The mission of Harvard University Archives – the largest academic archives in the U.S. – is to “support the University's mission of education and research by striving to preserve and provide access to Harvard's historical records; to gather an accurate, authentic, and complete record of the life of the University...” University Archivist Megan Sniffin-Marinoff along with Sarah Demb, Senior Records Manager/Archivist and Virginia Hunt, Associate University Archivist for Collection Development and Records Management Services discuss how their teams handle this broad responsibility.
What do you do and what is your team’s contribution?
Ginny Hunt: Reading between the lines of the Archives mission, we collect, make accessible and store the intellectual legacy of the University. Many people know we keep records for the administration, but we also collect and document personal and professional records for faculty. This provides the scholarly community with materials to study Harvard’s intellectual history and legacy – what our faculty members have done, relationships between faculty, publications, research – going back 400 years. We spend a lot of time reaching out to and working with faculty. Our department gathers those materials and consults on how to preserve them.
Sarah Demb: The other side of this work is records management, which I oversee: ensuring that our policy, the General Records Schedule, or GRS, is followed, which records are kept, how they are kept and for how long. The GRS applies across the University. I need to ensure that the policy is flexible and responsive to people’s needs. I also work with other core services, like HUIT and Risk Management, to make sure our messages about these needs are harmonized.
Megan Sniffin-Marinoff: My job is to oversee the entire University Archives operation. In addition to collecting and records management, which Ginny and Sarah describe, the Archives responsibilities include cataloguing, public service, outreach, holdings management, the exhibition program.
What don't people know about what your team does?
Sarah: Two things. First, I think people have an idea about archives or records that it’s a quiet, maybe dusty place filled with paper, but that couldn’t be further from the truth! I work with people to understand what they do and what kind of records come out of that work, what kind of decisions or history are part of that work, so we have an understanding of what we need to archive. Second, we also collect and provide guidance on managing electronic records – email and many other kinds of digital records.
Megan: People across the University use these records all the time – not just for historical research, but to understand legal policy, how decisions were made. We’re constantly working with administrators, scholars, faculty and visitors to answer questions.
Ginny: I want to piggyback on what Sarah said. We are very people-oriented and our role is helping people understand their own roles in the history and work of this institution.
What is most challenging about your work?
Megan: The scope, the scale, the size of our collections. Every single person who works here is basically working across four centuries of history and needing to understand the layers of the University over that time. And the changes in format. Information may be similar, but the formats change.
Ginny: Reaching people to let them know that we are here for all faculty and all of the University to help them preserve and manage their records. We have specialists on staff who know how to handle academic, personal and administrative records and it’s very important for people to know that they can and should come to us. We have a website, we have workshops, we want to communicate that we’re here to help!

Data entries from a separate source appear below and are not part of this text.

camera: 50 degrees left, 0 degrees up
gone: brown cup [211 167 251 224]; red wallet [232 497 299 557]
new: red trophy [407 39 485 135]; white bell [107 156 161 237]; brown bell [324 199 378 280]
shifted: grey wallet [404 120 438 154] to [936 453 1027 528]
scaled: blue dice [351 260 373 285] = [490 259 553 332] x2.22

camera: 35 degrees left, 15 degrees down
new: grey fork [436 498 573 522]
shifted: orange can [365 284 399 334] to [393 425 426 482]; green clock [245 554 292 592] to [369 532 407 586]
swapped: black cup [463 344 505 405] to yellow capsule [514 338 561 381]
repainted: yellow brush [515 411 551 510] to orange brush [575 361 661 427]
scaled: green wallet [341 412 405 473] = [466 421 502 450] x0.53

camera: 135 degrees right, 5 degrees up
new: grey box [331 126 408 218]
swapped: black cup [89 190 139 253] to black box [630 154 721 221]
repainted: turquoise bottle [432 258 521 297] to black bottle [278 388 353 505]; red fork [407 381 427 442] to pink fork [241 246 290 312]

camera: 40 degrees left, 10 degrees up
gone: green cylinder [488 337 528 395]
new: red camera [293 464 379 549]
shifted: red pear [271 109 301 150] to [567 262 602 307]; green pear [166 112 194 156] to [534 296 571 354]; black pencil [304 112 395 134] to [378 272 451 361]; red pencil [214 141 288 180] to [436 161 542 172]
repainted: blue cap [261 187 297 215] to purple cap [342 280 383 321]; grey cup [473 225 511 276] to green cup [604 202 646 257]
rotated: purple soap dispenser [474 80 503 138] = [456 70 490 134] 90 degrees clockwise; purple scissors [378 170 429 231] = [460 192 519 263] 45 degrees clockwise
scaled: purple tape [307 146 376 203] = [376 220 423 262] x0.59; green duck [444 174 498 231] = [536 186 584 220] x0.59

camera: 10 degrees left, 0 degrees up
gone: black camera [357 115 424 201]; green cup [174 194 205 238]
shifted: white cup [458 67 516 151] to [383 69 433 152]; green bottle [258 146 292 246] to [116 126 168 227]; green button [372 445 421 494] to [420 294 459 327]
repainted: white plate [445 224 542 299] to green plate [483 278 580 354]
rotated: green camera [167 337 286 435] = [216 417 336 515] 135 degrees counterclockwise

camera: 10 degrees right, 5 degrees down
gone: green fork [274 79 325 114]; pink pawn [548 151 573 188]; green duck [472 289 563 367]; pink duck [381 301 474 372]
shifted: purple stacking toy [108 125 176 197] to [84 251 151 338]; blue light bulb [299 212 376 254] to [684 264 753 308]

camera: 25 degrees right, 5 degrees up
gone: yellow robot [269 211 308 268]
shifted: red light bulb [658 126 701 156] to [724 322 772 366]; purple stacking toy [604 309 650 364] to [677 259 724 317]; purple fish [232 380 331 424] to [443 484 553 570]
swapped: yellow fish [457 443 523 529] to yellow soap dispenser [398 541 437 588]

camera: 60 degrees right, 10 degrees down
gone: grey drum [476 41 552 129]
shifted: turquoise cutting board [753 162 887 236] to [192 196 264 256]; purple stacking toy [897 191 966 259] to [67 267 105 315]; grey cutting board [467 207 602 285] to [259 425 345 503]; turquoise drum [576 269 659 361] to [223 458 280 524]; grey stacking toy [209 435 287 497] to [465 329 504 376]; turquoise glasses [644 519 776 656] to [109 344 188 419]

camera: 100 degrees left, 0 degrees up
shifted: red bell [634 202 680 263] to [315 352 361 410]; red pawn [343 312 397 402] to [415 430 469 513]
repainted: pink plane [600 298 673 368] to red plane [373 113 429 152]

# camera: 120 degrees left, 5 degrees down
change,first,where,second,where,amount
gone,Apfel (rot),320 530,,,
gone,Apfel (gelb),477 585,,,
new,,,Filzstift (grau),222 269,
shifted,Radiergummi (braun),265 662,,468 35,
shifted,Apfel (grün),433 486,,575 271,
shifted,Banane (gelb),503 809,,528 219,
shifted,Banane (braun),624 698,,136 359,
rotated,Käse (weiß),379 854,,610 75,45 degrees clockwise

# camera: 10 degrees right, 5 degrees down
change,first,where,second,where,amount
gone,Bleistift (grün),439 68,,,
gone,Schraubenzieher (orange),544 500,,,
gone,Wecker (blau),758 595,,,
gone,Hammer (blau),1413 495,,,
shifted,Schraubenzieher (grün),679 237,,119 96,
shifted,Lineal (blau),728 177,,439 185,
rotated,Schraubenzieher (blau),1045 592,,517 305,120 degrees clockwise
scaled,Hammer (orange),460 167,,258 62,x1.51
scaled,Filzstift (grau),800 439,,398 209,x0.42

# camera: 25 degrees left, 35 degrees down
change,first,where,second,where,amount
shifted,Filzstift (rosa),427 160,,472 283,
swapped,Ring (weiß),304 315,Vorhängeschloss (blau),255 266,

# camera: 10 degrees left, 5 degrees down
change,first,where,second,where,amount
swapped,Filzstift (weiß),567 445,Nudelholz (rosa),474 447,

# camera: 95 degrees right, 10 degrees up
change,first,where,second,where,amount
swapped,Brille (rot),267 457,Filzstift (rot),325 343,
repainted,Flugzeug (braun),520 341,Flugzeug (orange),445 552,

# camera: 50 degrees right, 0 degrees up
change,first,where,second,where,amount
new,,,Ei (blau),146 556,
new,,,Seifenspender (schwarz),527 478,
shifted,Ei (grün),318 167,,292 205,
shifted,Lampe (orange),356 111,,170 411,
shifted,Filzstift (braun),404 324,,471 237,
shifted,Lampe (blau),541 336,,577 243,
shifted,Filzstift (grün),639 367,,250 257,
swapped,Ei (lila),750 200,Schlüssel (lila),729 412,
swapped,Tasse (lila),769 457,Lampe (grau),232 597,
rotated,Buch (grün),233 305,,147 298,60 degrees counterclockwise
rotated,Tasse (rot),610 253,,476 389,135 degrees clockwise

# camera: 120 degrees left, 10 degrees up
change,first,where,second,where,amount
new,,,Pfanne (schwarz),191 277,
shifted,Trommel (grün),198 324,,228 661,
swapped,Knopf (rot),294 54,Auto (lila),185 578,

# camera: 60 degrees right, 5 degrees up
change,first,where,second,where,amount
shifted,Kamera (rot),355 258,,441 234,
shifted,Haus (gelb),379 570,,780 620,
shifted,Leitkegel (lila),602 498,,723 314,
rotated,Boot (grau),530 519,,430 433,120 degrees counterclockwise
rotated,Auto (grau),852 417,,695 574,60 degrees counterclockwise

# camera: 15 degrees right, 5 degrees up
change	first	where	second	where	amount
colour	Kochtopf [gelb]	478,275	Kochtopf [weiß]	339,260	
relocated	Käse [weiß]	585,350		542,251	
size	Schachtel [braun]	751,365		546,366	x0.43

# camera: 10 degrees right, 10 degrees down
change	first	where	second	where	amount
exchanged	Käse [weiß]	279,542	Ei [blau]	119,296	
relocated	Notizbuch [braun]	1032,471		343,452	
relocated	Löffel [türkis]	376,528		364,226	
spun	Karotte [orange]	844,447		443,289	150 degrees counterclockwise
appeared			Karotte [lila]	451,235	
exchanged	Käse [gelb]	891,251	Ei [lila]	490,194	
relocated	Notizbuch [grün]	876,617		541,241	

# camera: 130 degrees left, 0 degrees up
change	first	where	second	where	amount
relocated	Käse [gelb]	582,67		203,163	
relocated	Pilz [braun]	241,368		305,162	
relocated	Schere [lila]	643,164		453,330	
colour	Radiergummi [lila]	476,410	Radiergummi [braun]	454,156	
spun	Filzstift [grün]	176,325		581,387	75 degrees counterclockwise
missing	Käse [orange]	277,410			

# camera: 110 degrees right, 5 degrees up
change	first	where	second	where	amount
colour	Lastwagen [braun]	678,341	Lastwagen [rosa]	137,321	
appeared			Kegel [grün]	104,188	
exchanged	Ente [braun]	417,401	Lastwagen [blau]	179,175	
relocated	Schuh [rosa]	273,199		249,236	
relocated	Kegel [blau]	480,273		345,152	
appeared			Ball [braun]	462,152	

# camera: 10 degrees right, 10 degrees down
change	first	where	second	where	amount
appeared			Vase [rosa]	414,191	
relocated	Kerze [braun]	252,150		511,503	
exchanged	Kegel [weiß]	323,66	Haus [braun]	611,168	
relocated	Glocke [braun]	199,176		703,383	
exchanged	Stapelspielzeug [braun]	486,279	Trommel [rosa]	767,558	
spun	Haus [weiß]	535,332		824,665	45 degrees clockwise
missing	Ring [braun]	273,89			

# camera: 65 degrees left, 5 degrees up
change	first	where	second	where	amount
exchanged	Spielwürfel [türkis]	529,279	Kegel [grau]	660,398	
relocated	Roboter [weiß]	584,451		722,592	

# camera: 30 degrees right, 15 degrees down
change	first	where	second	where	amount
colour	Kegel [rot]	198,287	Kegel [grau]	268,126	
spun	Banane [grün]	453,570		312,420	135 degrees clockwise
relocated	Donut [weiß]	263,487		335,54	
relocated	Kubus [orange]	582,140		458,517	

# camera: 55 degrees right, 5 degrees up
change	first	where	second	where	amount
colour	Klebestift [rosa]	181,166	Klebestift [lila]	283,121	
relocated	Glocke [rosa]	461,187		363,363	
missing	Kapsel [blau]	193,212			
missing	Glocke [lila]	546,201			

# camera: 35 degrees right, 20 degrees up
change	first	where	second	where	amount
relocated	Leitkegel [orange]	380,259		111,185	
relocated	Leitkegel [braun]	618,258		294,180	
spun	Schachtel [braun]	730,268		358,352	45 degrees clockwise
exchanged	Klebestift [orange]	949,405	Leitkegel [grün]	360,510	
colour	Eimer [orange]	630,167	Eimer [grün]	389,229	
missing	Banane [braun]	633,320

Sarah: For me, it’s getting staff to understand the relationship of their work to the larger context of Harvard’s history.
What are the professional backgrounds of your team members?
Megan: Archives typically have a mix of people with either library backgrounds, typically the Master’s in Library and Information Science (MLIS) with an archives concentration, or a master’s degree in history. A number of years ago I led Simmons’ dual MLIS and MA in history program. I’ve been in the field for 30 years, 14 years at Harvard. What has changed the most is hiring people who also have the right tech knowledge and skills.
Ginny: A lot of people also have a secondary master’s degree in addition to the library degree – I have a master’s in museum studies.
Sarah: Some people come as a second career, which brings in people with other backgrounds and skill sets, like business administration. You need to have great people and communication skills, be tech savvy and be a quick study – you’re always being exposed to something new.
What does your best day look like?
Sarah: When I see the light in someone’s eyes that they understand the role of their work to the University’s history and that their work contributes to that. It often happens in the context of the workshops we offer that staff gain an understanding of how they and their work contribute to the bigger picture.
Ginny: When I get the phone call from a faculty member who says, “I’m calling you because [my colleague] recommended you and had a great experience working with you.” I think it can be a relief to a faculty member who is retiring and cares deeply about his or her work, and realizes that we’re here as a resource to preserve that for the future.
Megan: My best day is when I feel like we get it right – when we balance the risk issues with our desire to document the history of Harvard. And when we get a call from an administrator about the General Records Schedule or from a faculty assistant on behalf of faculty member. We’re trying to raise awareness, so when people come to us, that’s wonderful.